Abstract Details

Title Examination of Participant Demographics and ALS Symptom Characteristics from Pooled Resource Open-Access ALS Clinical Trials and National ALS Registry

Topic General Neurology

Presentation(s) P4 - Poster Session 4 (8:00 AM-9:00 AM)

Poster/Presentation
Number 6-003

Objective To identify potential underrepresentation of participant demographic niche and symptom onset/duration characteristics in Pooled Resource Open-Access ALS Clinical Trials (PRO-ACT) compared to the web-portal National ALS Registry (Registry).
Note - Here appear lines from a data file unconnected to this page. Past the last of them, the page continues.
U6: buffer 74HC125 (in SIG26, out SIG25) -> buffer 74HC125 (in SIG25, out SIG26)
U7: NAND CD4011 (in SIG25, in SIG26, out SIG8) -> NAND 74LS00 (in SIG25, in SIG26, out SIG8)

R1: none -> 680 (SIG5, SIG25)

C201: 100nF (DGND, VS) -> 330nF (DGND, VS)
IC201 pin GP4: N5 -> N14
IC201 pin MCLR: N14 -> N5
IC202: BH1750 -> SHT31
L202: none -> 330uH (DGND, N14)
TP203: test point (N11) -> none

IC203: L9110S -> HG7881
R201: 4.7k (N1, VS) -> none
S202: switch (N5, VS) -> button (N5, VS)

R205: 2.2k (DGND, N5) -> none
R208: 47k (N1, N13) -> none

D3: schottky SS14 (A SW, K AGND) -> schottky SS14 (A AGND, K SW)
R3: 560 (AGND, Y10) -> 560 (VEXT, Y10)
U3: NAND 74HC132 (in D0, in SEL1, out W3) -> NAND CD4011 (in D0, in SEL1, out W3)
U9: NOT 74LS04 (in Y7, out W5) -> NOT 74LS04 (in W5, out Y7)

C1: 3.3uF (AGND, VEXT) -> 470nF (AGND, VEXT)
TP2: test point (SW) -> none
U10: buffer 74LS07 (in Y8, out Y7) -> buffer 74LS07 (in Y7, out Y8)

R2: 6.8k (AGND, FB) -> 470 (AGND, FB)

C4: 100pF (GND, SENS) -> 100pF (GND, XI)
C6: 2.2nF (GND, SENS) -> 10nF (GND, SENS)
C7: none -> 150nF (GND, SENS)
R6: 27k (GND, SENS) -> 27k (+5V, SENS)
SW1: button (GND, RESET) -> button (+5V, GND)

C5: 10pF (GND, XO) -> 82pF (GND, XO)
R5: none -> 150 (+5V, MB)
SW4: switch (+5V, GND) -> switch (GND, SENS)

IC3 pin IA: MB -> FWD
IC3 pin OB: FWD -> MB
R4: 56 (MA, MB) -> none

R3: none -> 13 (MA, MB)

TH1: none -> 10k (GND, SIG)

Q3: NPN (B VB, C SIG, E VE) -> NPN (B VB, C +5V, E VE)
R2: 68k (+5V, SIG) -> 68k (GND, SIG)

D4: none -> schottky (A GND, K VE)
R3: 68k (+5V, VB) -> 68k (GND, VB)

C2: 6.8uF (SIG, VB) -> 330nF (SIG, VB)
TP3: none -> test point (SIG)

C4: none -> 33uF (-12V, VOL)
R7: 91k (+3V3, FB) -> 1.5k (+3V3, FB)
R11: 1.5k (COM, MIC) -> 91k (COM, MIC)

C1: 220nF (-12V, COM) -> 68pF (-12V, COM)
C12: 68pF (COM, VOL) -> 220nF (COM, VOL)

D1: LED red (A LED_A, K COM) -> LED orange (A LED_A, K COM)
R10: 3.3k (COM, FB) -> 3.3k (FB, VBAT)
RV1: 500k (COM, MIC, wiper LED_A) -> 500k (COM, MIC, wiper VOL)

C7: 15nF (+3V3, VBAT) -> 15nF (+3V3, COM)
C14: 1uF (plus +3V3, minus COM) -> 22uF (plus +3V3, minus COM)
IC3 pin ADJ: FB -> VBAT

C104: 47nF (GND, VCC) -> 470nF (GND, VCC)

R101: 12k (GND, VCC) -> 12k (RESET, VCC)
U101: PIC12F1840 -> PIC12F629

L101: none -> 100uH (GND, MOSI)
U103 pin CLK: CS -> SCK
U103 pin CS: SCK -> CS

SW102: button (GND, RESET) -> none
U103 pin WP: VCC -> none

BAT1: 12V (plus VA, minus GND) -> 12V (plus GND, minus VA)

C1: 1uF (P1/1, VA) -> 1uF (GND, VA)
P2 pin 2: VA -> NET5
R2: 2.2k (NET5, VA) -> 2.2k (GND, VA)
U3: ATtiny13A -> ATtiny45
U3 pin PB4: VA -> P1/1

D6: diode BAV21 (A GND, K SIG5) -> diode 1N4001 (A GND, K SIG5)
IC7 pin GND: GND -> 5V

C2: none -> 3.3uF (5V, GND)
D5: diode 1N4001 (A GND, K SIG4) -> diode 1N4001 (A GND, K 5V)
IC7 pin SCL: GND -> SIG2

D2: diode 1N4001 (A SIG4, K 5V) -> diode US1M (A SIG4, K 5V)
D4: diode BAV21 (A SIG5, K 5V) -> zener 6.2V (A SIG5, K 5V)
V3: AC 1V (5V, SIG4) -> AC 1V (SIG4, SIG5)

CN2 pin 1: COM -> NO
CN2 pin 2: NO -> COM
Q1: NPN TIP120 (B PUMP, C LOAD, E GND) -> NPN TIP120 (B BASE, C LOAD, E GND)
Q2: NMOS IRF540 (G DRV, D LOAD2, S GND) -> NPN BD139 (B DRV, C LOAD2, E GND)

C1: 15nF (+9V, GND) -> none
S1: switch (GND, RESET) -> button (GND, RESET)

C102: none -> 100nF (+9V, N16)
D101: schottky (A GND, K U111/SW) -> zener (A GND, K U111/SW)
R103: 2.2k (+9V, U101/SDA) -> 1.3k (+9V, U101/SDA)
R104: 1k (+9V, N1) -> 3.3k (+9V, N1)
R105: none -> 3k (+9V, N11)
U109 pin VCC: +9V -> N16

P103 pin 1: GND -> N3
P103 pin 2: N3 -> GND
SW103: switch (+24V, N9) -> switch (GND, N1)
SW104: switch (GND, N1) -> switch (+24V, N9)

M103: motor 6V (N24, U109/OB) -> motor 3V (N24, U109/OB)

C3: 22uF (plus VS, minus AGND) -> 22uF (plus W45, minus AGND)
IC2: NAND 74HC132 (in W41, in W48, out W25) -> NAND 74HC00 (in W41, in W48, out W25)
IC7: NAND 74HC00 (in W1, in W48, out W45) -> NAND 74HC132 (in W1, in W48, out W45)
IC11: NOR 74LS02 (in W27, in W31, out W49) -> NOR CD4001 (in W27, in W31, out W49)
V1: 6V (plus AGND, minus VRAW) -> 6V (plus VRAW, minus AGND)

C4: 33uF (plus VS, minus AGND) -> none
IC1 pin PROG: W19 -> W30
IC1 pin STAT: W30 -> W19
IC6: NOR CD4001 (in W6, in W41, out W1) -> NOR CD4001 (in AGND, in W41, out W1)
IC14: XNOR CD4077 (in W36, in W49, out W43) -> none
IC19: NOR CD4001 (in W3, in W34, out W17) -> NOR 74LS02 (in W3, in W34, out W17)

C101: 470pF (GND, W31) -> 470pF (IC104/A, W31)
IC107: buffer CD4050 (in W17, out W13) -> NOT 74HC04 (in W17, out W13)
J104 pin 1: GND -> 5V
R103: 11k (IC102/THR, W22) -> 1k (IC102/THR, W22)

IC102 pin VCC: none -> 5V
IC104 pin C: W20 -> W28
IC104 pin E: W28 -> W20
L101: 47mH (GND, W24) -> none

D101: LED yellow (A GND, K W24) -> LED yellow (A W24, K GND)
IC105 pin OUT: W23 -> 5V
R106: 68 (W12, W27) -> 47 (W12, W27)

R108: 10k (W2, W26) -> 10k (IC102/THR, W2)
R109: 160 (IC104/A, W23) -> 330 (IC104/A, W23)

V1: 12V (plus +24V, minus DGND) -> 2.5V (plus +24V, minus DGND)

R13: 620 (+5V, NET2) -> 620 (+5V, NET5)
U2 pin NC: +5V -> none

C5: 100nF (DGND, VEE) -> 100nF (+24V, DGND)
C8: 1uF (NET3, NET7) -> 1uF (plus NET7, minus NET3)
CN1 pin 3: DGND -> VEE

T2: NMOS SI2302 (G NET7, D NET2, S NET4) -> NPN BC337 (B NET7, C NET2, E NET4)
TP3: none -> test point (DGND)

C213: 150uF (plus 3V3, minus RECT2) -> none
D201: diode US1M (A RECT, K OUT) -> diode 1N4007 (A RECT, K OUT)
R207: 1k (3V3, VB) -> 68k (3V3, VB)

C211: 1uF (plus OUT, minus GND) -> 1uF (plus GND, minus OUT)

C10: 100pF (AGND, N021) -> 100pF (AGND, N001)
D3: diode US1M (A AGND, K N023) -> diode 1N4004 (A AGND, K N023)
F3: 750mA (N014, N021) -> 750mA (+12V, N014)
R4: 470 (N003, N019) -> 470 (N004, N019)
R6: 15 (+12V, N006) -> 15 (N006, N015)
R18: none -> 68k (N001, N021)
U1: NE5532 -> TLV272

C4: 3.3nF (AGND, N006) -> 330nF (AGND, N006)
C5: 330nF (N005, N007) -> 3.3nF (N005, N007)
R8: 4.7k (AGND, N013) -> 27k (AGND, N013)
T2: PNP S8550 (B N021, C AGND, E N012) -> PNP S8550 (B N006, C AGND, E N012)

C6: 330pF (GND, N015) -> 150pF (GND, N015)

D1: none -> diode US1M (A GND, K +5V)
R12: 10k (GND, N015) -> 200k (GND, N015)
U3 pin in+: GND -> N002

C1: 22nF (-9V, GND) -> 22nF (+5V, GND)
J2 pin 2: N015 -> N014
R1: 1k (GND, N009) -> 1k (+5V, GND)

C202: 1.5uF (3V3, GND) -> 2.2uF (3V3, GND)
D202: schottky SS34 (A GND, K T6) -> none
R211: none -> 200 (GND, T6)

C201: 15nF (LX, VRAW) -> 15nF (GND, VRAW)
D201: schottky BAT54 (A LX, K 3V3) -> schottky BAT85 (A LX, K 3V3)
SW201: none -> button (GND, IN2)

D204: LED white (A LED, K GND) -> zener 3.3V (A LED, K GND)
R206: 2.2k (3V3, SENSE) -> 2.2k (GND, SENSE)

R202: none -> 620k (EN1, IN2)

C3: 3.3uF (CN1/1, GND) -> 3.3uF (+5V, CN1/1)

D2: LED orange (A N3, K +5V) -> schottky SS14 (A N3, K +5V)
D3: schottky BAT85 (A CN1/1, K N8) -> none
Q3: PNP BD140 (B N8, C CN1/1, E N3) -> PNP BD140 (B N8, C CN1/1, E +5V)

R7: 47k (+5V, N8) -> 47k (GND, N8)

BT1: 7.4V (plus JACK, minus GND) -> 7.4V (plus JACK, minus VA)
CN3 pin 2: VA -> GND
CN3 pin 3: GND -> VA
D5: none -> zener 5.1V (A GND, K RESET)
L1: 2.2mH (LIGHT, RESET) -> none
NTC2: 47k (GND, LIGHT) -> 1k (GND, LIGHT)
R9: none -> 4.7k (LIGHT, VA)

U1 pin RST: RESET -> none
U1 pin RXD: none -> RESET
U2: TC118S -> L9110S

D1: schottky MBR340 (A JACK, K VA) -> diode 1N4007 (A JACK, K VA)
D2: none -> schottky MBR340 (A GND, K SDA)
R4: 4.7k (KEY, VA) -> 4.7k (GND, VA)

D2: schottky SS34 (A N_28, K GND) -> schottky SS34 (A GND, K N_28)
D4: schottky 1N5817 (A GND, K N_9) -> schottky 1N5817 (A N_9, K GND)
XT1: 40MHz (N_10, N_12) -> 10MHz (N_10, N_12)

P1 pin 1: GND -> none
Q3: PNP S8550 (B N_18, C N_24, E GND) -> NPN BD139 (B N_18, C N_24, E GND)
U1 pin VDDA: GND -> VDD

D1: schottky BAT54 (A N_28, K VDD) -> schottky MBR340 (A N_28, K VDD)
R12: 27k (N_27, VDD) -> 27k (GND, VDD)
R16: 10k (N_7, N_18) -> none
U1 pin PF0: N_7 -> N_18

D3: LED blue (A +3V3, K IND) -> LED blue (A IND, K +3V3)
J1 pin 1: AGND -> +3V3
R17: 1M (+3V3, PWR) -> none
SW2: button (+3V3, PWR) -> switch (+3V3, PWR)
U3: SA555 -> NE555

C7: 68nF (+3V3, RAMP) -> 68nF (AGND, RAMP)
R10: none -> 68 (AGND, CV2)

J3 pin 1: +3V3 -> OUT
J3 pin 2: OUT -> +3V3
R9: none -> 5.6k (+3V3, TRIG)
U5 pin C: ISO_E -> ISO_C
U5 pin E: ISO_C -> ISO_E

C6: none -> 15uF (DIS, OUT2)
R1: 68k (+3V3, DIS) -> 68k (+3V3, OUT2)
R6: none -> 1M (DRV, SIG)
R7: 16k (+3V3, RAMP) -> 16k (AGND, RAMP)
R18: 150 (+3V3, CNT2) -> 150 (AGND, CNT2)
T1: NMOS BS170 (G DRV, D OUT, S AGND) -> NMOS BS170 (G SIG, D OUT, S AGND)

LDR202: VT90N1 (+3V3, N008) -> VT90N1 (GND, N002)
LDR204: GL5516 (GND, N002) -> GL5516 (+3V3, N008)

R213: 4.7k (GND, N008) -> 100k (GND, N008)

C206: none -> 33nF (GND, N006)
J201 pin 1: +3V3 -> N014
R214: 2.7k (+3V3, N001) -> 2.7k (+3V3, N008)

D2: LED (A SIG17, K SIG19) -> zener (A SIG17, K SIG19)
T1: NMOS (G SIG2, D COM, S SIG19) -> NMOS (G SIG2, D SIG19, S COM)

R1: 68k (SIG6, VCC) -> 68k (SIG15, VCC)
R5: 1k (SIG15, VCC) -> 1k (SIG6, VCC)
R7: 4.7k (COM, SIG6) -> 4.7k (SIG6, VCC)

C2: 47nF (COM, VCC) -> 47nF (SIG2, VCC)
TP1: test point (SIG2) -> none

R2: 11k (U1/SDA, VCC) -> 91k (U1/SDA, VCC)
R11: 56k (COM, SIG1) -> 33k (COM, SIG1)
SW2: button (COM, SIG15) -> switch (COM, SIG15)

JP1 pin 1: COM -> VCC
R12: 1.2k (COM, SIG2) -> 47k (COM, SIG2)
Background Amyotrophic lateral sclerosis (ALS) is a rare neurodegenerative disease of lower/upper motor neurons. The Registry is a multi-faceted ALS research platform that collects patient samples for research via the National ALS Biorepository, assists researchers with their recruitment for clinical/epidemiological studies, and collects/disseminates data to researchers. PRO-ACT is a database procured from ALS clinical studies and offers a platform for an aggregated characterization of trial enrollees.

Design/Methods Registry data (2010-2019) were deduplicated/deidentified for registrants who self-enrolled in the web portal, and information about demographics and ALS symptom onset site/duration (prior to diagnosis) were gathered. The latest available PRO-ACT data were accessed, and predictors were extracted for data comparison. Means or median, percentages, and 95% CIs were calculated for a descriptive summary, and distribution differences in the study populations were evaluated.

Results Mean age of enrollees at the time of diagnosis for Registry was higher compared to PRO-ACT (59.5 vs. 54.7 years old). Likewise, age at the time of symptom onset was also greater in this cohort. Greater percentages of younger (≤59) but smaller percentages of older (60+) participants were represented in PRO-ACT. Minority enrollment was greater in the Registry participants. Percentages of patients reporting bulbar or limb onset were similar for both study populations, but self-noted symptom duration was slightly longer for the Registry enrollees (10.8 vs. 9.0 months).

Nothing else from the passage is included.